AuthorKELLEY, TIMOTHY
PositionHistory of higher education for women

In the 1870s, some said too much education would hurt a woman's health

FEMALES KEEP OUT. That message might have been posted at colleges in this country's earliest years, had it not been thought too obvious to need saying. A woman's place was in the home, and higher education--like the vote--was the province of the male.

In the 19th century, however, colleges for women began to be established, and other new colleges opened their doors to both sexes. The change sparked an earnest public debate. One question in dispute--in an era when housework itself was brutal toil: How much study could female bodies bear without damage?

Arguments for educating women had been heard since the beginning of the Republic. "If we mean to have Heroes, Statesmen, and Philosophers, we should have learned women," wrote Abigail Adams, who would become the wife of one President and the mother of another, in 1776.

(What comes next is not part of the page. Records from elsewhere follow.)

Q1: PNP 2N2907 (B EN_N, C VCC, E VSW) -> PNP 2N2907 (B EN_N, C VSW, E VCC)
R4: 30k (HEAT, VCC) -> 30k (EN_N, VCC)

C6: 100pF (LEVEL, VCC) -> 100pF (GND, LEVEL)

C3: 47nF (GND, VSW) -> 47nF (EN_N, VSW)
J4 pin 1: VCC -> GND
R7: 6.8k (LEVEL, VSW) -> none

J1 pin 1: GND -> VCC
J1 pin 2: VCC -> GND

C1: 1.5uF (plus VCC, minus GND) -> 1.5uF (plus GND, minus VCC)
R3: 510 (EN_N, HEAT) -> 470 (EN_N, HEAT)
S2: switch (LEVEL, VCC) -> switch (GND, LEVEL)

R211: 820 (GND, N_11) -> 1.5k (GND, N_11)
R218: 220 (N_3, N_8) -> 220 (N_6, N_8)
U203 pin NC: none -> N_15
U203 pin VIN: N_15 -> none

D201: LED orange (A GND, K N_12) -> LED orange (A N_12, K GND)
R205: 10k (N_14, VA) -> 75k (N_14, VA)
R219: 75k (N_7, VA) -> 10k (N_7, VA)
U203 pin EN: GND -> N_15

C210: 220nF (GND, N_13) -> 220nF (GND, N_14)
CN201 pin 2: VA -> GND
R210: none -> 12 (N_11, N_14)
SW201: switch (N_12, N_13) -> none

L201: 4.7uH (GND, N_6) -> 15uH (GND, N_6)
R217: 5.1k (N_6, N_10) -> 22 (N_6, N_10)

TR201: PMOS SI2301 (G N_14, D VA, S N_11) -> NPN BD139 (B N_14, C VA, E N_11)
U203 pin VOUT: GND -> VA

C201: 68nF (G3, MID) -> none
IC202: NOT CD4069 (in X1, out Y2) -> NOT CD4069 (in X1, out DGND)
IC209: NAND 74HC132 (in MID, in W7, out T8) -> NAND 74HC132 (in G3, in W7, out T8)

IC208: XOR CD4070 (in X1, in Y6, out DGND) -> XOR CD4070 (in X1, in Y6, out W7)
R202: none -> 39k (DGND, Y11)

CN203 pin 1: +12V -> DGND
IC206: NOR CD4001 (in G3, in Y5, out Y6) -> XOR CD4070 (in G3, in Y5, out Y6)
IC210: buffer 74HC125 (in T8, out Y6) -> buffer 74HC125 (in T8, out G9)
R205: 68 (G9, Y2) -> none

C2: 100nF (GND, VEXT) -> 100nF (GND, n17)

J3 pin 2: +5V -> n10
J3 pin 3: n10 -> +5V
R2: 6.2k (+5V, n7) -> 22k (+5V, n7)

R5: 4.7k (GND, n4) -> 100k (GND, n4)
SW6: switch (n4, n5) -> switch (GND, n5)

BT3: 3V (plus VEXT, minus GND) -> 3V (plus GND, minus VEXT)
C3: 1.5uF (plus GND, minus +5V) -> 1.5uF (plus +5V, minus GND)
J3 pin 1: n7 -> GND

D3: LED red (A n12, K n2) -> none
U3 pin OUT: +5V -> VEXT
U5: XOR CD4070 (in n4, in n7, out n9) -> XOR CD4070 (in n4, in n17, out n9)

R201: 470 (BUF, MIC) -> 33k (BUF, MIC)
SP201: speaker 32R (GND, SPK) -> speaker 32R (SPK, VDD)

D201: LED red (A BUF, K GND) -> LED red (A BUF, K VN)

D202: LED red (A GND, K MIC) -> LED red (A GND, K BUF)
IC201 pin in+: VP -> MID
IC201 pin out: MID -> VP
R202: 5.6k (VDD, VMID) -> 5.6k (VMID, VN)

The early 1800s saw the rise of seminaries and academies for well-to-do young girls, modeled after English finishing schools. These institutions taught religion, etiquette, singing, drawing, and piano playing. But they focused on girls under 18, and at first many of them neglected "male" subjects such as math, science, history, and geography.

Emma Willard, a Connecticut teacher who had taught herself geometry at 13, wanted to establish a broader curriculum. In 1819, she asked the New York State Legislature for funds to start a school for girls. The Legislature said no, but the town council of Troy, New York, gave Willard $4,000 to start the Troy Female Seminary, which opened in 1821 with a full range of courses. The school brought its founder national renown.

Some historians call Troy the first college for women; others give that distinction to Mount Holyoke Seminary in South Hadley, Massachusetts, begun in 1836. Females marked another gain in 1837, when the new Oberlin College in Ohio became coeducational--that is, included both sexes. Women were excused from classes on Mondays to do laundry, and men did heavier chores.

At mid-century, however, Americans were still arguing over whether women belonged in college at all--at least college as men knew it.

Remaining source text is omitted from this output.